The 'Oil Prices Create Inflation' Myth

Sometimes you really have to wonder – Ben Bernanke is one of the most respected figures in mainstream economics today – in terms of publications in mainstream economic journals, he still ranks in the top ten, in spite of having left academe for a government job some time ago.


So it would be fair to say that he's an 'authority'. God help us all.

Since he apparently felt compelled to react to the growing tide of criticism with regards to the sharp rise in commodity prices his inflationary policies have helped to ignite, he once again came up with a real zinger in his recent Congressional testimony. As the Washington Post reports: 'Fed will respond if oil prices trigger inflation, Bernanke says'.

Well, no Mr. Helicopter Pilot, higher oil prices can definitely not 'trigger inflation'.

We're not quite sure if this is just part of the propaganda tactics of the Fed or if he really means it, but if he does mean it, then he should maybe go back to school. Rising prices are not 'inflation', and they can also not 'trigger inflation'. They are an effect of inflation  – the very inflation of the money supply the Fed is responsible for. So we have two errors here – firstly, an erroneous definition (inflation is the increase in the money supply; rising prices are not inflation, but an effect of inflation) and secondly the mistaken assumption that higher prices can be a 'cause' of inflation. What Bernanke means by that is,  according to the Fed's own publications on the topic of inflation, accepted lore at the central bank. The idea is that a rise in energy prices can 'push' other prices in the economy up. However, this is simply not possible, ceteris paribus.

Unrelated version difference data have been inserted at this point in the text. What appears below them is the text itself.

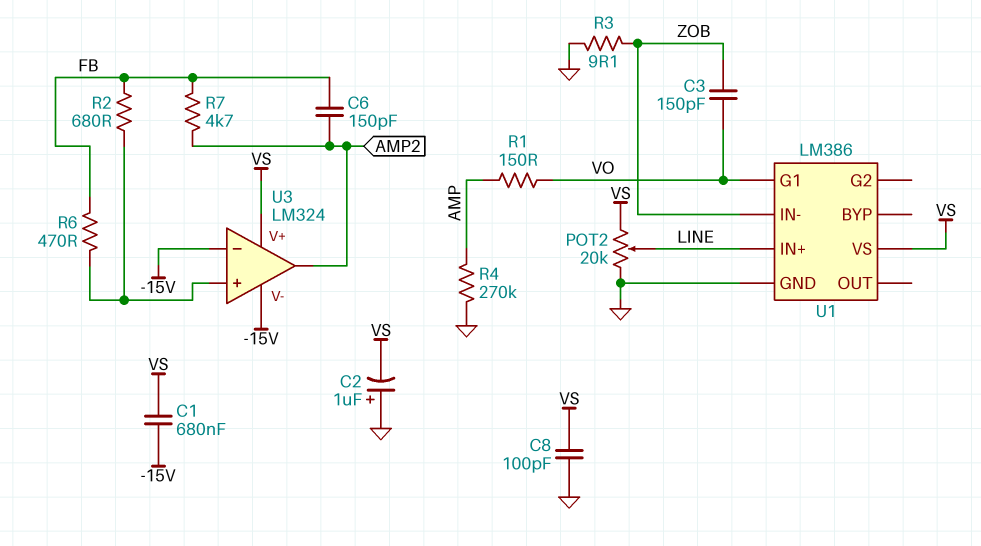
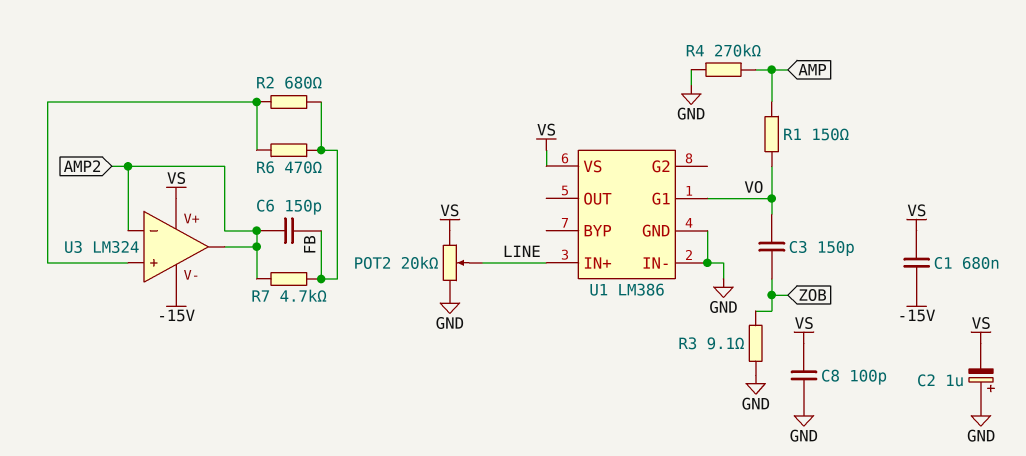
U1 pin IN-: ZOB -> GND
U3 pin in-: -15V -> AMP2

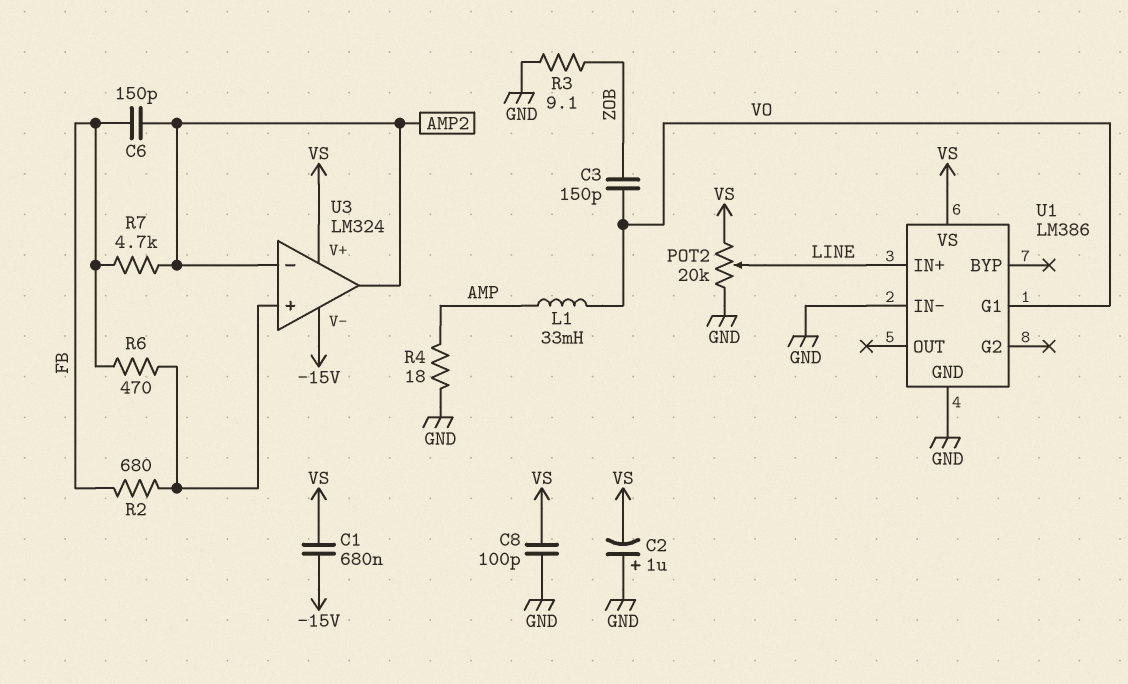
L1: none -> 33mH (AMP, VO)
R1: 150 (AMP, VO) -> none
R4: 270k (AMP, GND) -> 18 (AMP, GND)

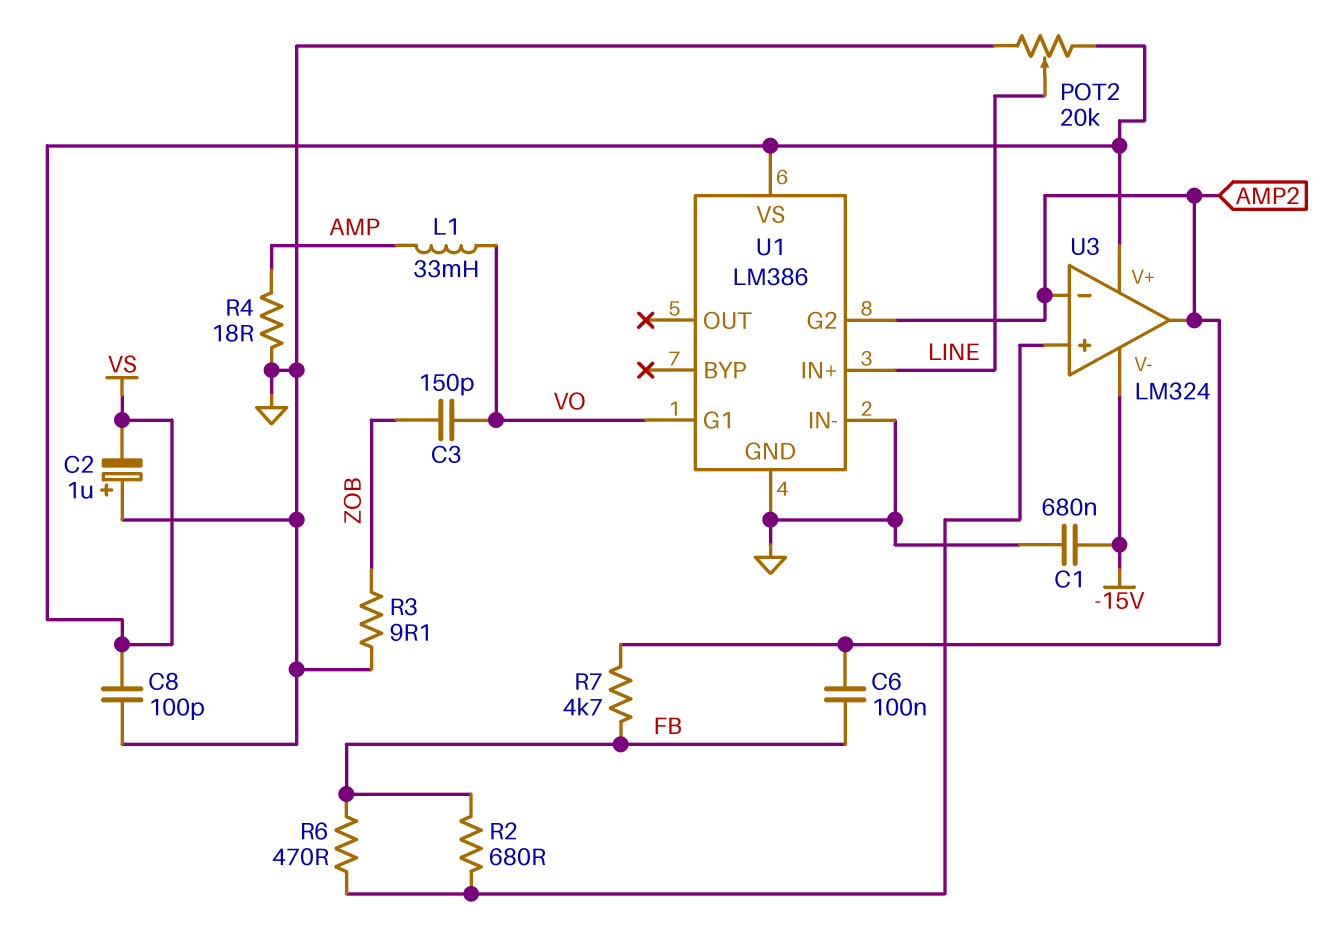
C1: 680nF (-15V, VS) -> 680nF (-15V, GND)
C6: 150pF (AMP2, FB) -> 100nF (AMP2, FB)
U1 pin G2: none -> AMP2

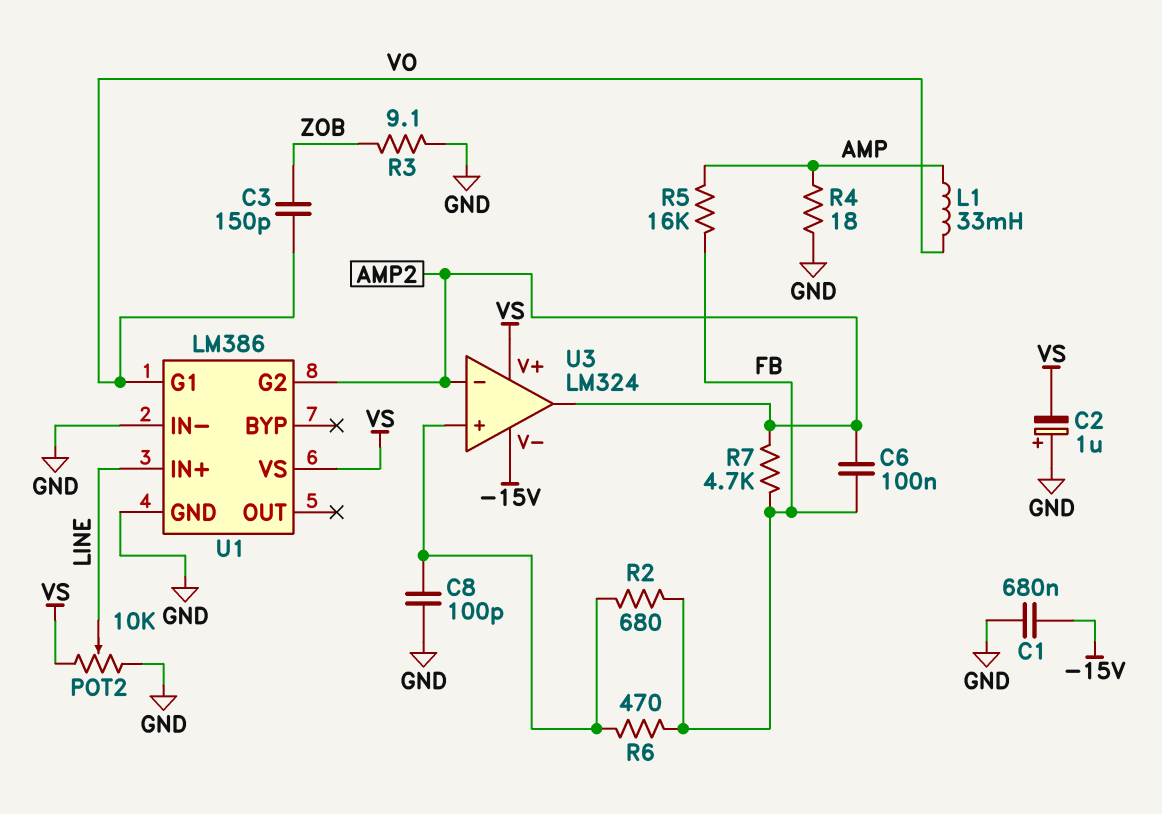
C8: 100pF (GND, VS) -> 100pF (GND, U3/in+)
POT2: 20k (GND, VS, wiper LINE) -> 10k (GND, VS, wiper LINE)
R5: none -> 16k (AMP, FB)

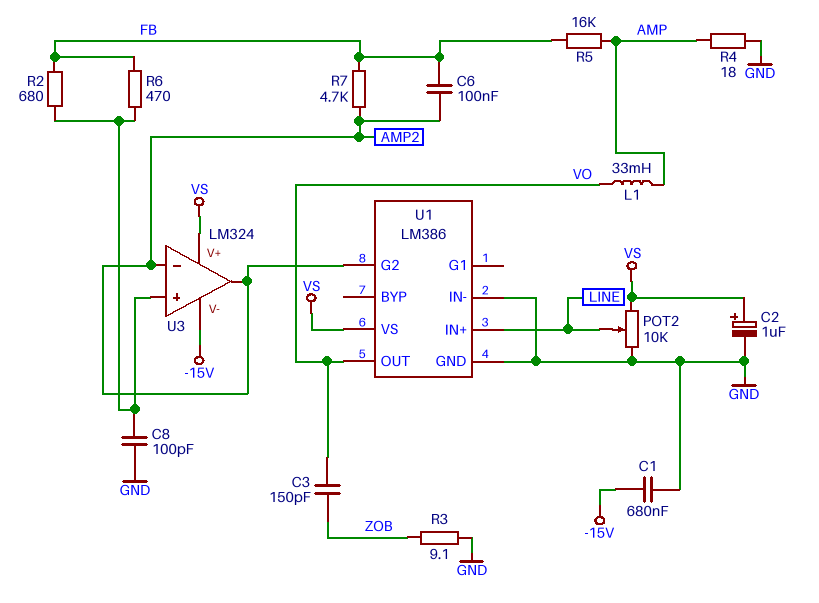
C2: 1uF (plus GND, minus VS) -> 1uF (plus VS, minus GND)
U1 pin G1: VO -> none
U1 pin OUT: none -> VO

The only way a widespread loss in money's purchasing power can occur is if the Fed or the commercial banks or both increase its supply. If the money supply were to remain stable, higher energy prices could never ever raise prices elsewhere in the economy. The exact opposite would happen: prices elsewhere in the economy would need to fall to accommodate the increase in energy prices if people were not to curb their energy consumption commensurately.  With a fixed supply of money, rising prices in one sector of the economy must  , perforce, lead to falling prices elsewhere, as demand for other goods would need to be curtailed accordingly.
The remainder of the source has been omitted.